Steve Jobs threatened Palm with patent litigation if it didn't agree to stop hiring Apple employees, a court filing alleges.
The threat was revealed as part of a civil lawsuit brought by five workers against Apple, Google, Intel and others alleging that they were operating an illegal 'no-poaching' conspiracy to drive down wages.
In a 2007 letter to Palm chief executive Edward Colligan, Jobs proposed a no-poaching deal - and implied that if Palm refused, it would face patent litigation from Apple.
When Corrigan responded that he wasn't intimidated, Jobs responded: "My advice is to look at our patent portfolio before you make a final decision here."
The newly-released documents also include a sworn statement from Corrigan, describing a call he received from Jobs that same year.

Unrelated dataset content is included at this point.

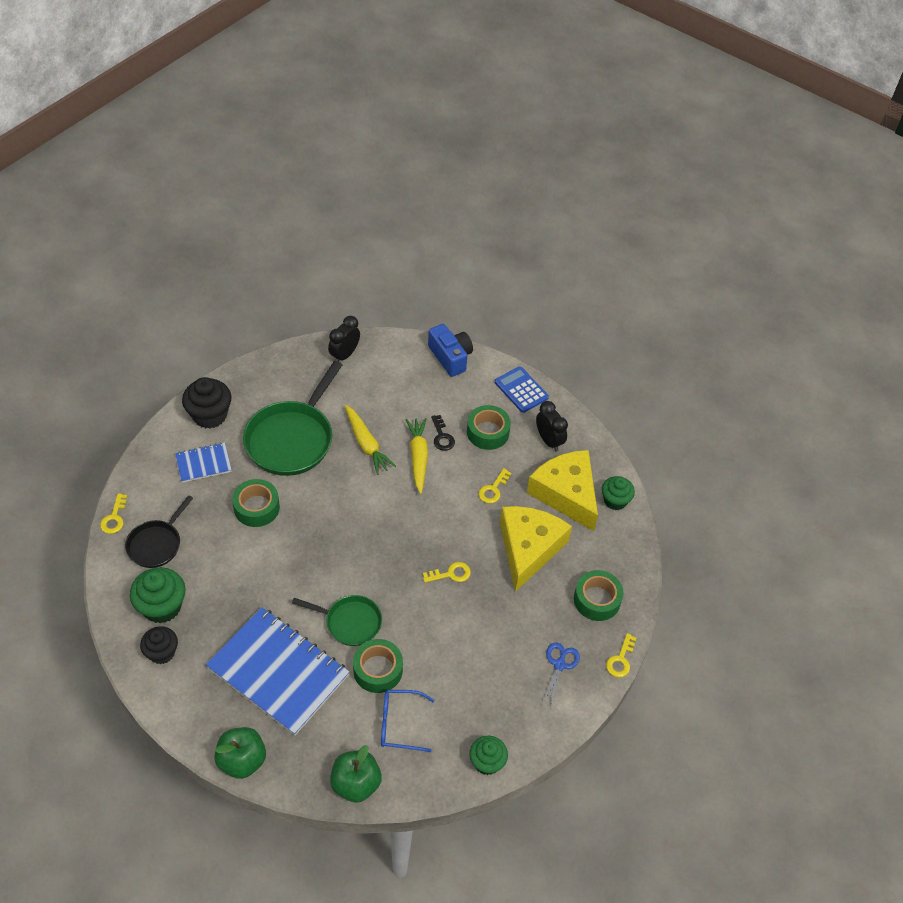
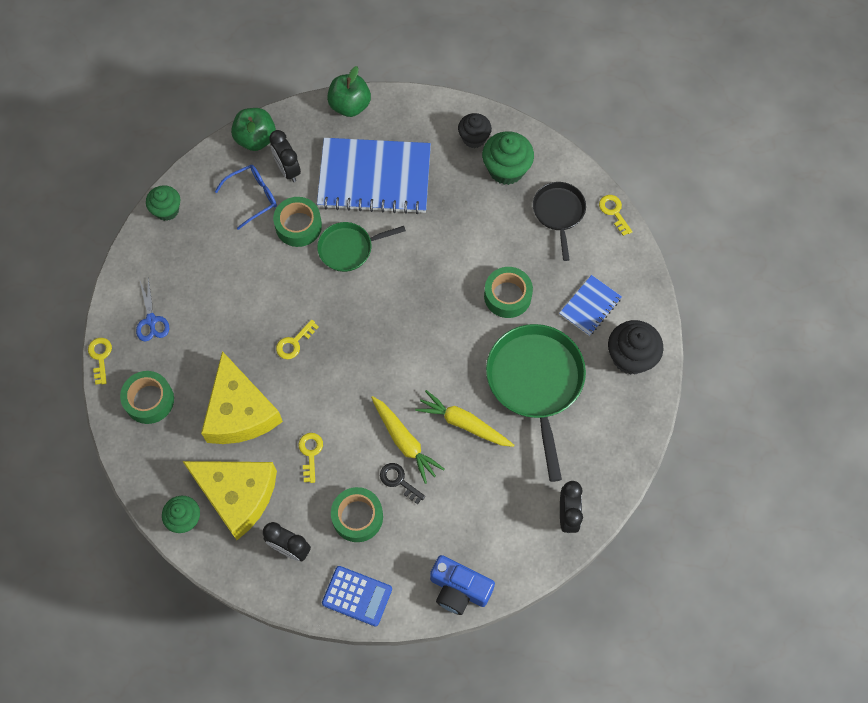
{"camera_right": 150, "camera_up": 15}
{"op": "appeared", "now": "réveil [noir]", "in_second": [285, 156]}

"In the months before the call, several employees had moved between the two companies. On the call, Mr Jobs expressed concern about employees being hired away from Apple by Palm. As a solution, Mr Jobs proposed an arrangement between Palm and Apple by which neither company would hire the other's employees, including high tech employees," he says.
"Mr Jobs also suggested that if Palm did not agree to such an arrangement, Palm could face lawsuits alleging infringements of Apple's many patents."
And Palm wasn't the only company to receive such communications, with Jobs also writing to Eric Schmidt at Google to ask him to stop attempting to recruit iPod group staff.
Judge Lucy Koh is now considering whether the lawsuit can be granted class-action status - if so, damages could run into hundreds of millions of dollars.
In September 2010, the Department of Justice reached an agreement with Adobe, Apple, Google, Intel, Intuit and Pixar, barring them from entering into no-solicitation agreements for employees.